Funk se mit à sourire, un sourire étrange puisqu'il avait l'air sincère et chaleureux. Il fit alors tourner lentement la jument au rythme de la musique.
« Nous sommes immortels, ma belle, nous ne sommes pas conçues pour vivre indéfiniment. L'éternité c'est long quand on marche avec son cœur. »
Opera pinça ses lèvres en s'imaginant un jour, dans plusieurs centaines d'années, devenir folle. Cela lui semblait impossible, mais à quoi ressemblerait le monde dans si longtemps ? Une chose était certaine pour elle, Vinyl ne serait plus là, mais c'était une bonne chose au final, non ?
« Et toi, comment feras-tu pour ne pas perdre les pédales. »

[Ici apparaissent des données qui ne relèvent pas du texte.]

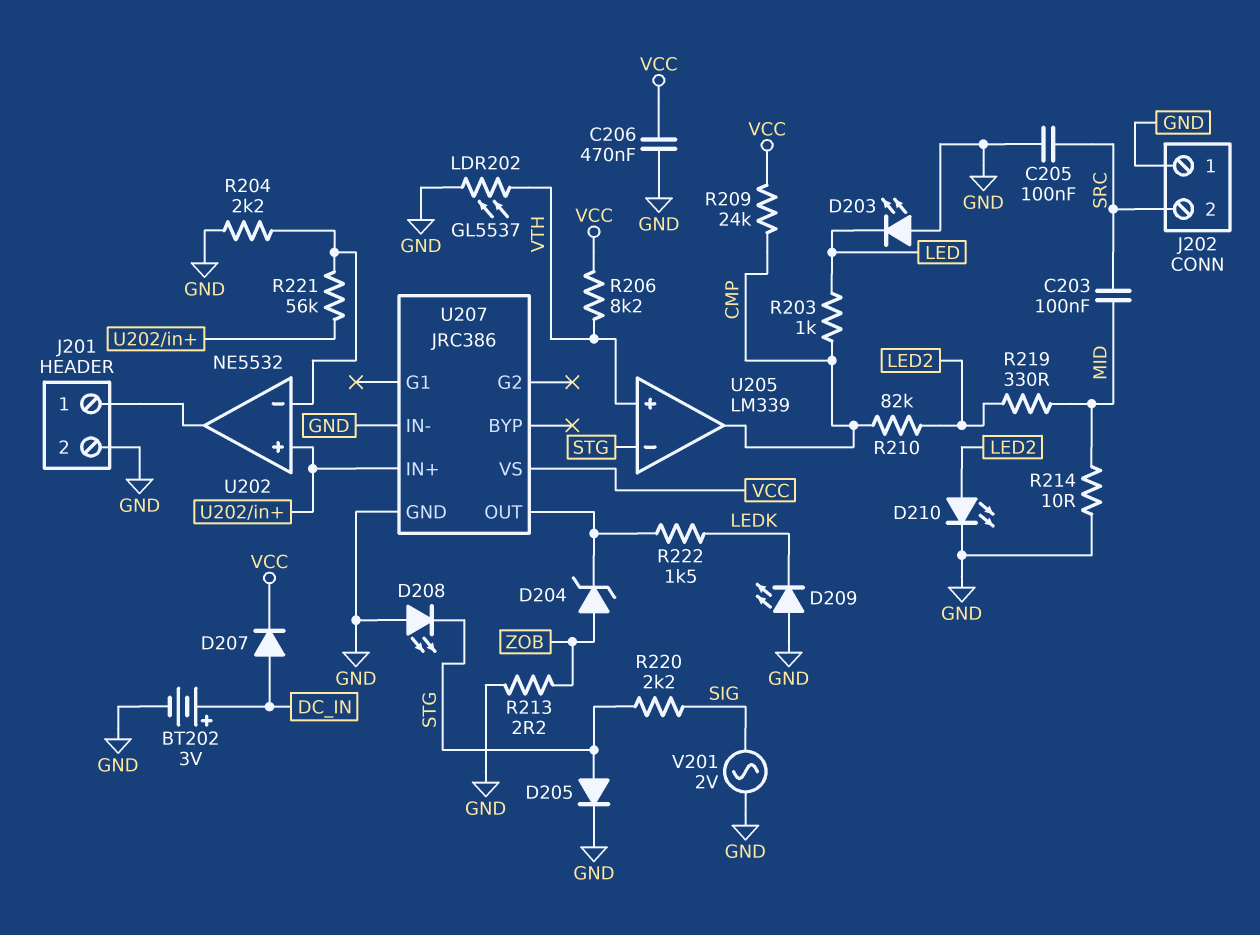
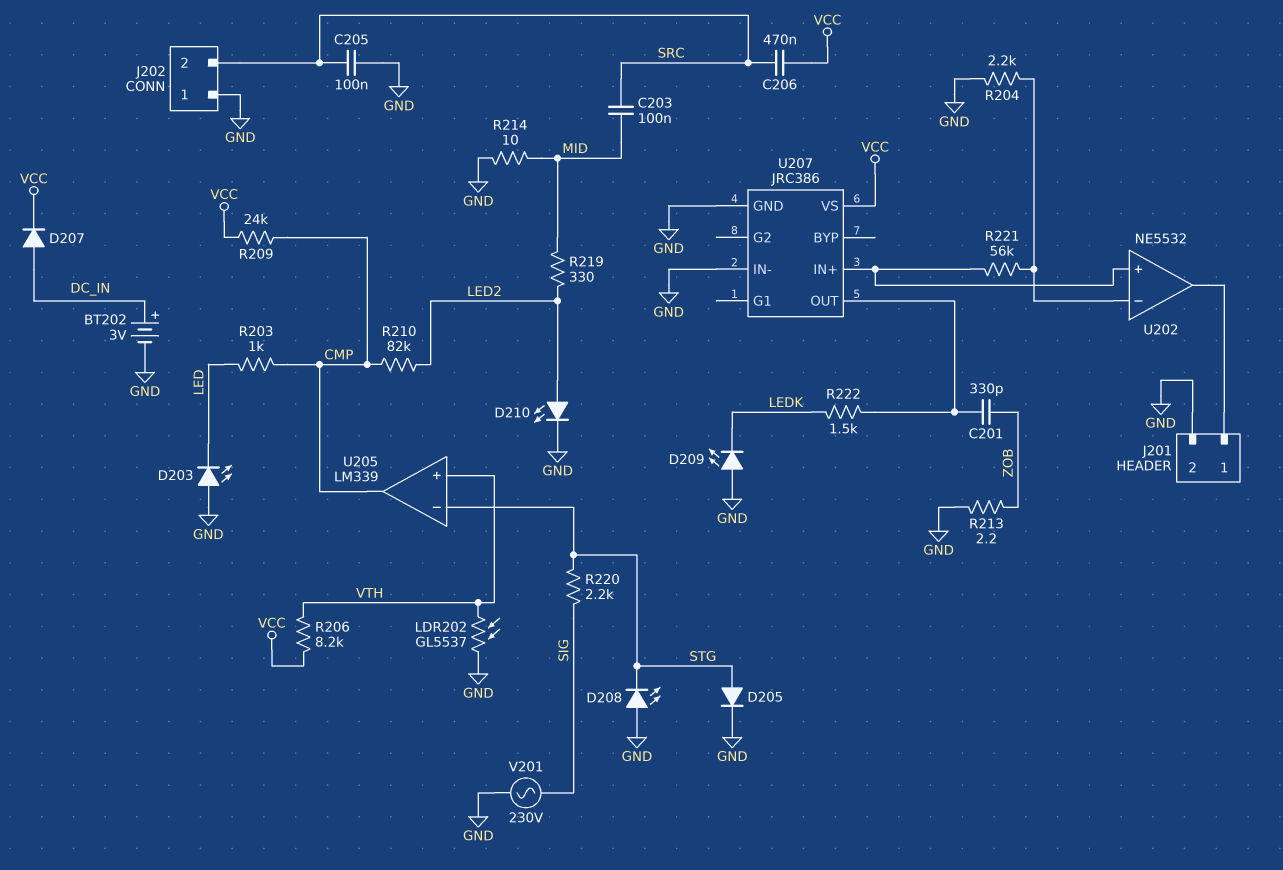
C201: none -> 330pF (U207/OUT, ZOB)
C206: 470nF (GND, VCC) -> 470nF (SRC, VCC)
D204: zener (A ZOB, K U207/OUT) -> none
V201: AC 2V (GND, SIG) -> AC 230V (GND, SIG)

Funk s'écarta de la batpony en s'inclinant lentement en face d'elle. Gardant un rythme souple quand il prit souleva la patte de la jument gris foncé pour venir y déposer un baiser sur le sabot. Replongeant son regard dans le sien, il lui dit avec un sourire mélancolique.
« Je n'ai plus de cœur depuis longtemps. Dis-moi maintenant, es-tu prête à aller revoir cette DJ que tu observes tant ? »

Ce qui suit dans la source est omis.